Definitions
Wiktionary
- v. idiomatic to reach an agreement or settle a dispute.
- v. idiomatic, with "with" See come to terms with.
Examples
“He supposed the young men (Dudley had never quite come to terms with the idea of women lawyers) held him in all the more contempt for this obsequiousness.”
“Much of what we saw on our television screens 15 years ago was Los Angeles expressing a lingering, ongoing, pervasive legacy-a tragic legacy out of the tragic history this country has never fully come to terms with.”
Remarks of Senator Barack Obama to the Hampton University Annual Ministers' Conference
“The knight was in no wise abashed, but took him by the cape, and told him: That he would not let him go until he had come to terms with him; and before he could get away, Artauld had made fine with him for five hundred pounds.”
“Dizzily he wavered on feathers to get himself out of the way and come to terms with the fact that he, who had been ironed for thirty-three months, was suddenly stripped of them.”
“King Hussein, who had been courageous in trying to persuade his Arab neighbors to come to terms with the reality of Israel, told me that, because of antipathy over his efforts to bring about peace, he felt threatened by Syria and its Soviet-equipped army.”
“So it is that I sometimes tell my patients that part of their task is to come to terms with their dragonhood, to decide whether they want most to exercise the more slothful or more spiritual aspects of their nature.”
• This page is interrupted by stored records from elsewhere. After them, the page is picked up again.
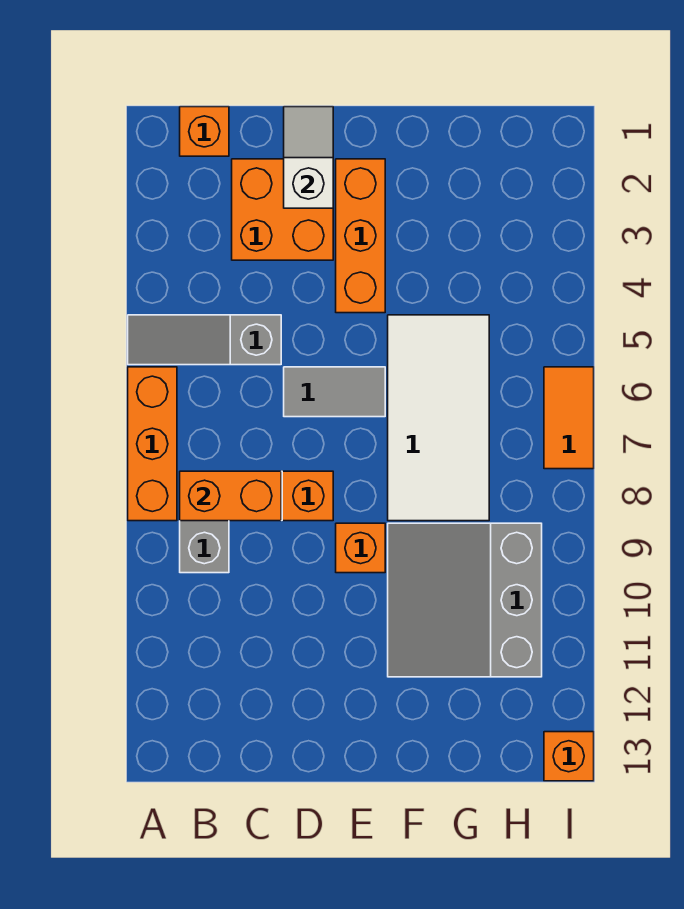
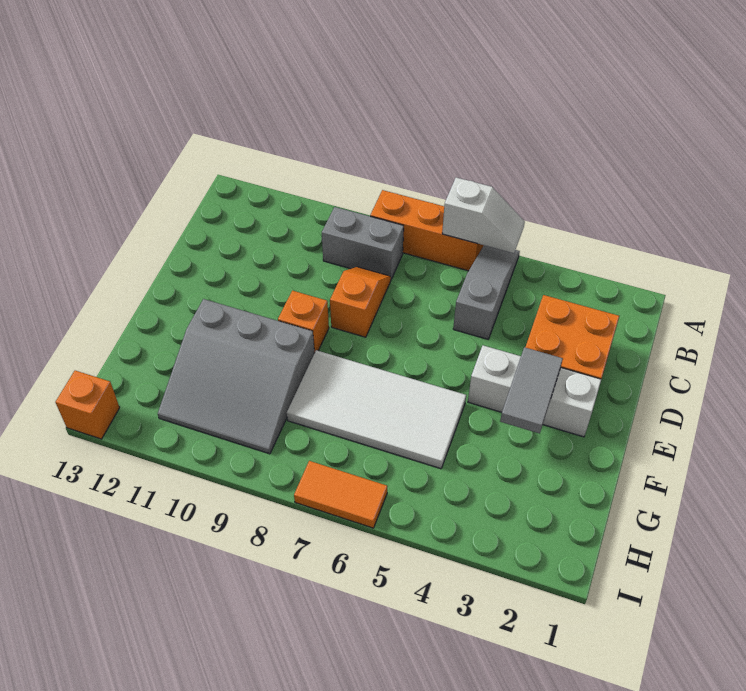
orange brick B1 level 1 -> none
orange brick B8:C8 level 2 -> none
white slope D1:D2 level 2 top 2 -> white slope A5:A6 level 2 top 6
grey tile D6:E6 level 1 -> grey tile E3:F3 level 2
orange brick E2:E4 level 1 -> white brick E2:E4 level 1
grey slope F9:H11 level 1 top H -> grey slope F9:H11 level 1 top F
“Jennifer had not yet come to terms with human detritus and, by the wavering of the lamp,”
“The time that had passed since Galvan VI, served to remind the captain that while he had since come to terms with what had happened and was moving on, it would never be far from his thoughts.”
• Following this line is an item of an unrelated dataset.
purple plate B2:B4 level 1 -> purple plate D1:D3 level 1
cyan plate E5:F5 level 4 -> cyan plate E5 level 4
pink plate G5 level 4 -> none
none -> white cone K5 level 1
“But they are pouring in so rapidly, and soon their numbers will be so great, that if the royal army lingers longer at Dunbar, Lord Balfour will be forced to come to terms with them.”
“Sister Ursula the hospitaler was a tall, thin woman perhaps fifty years old, with a lined, experienced face at once serene, resigned, and even mildly amused, as if she had seen and come to terms with all the vagaries of human behaviour, and nothing could now surprise or disconcert her.”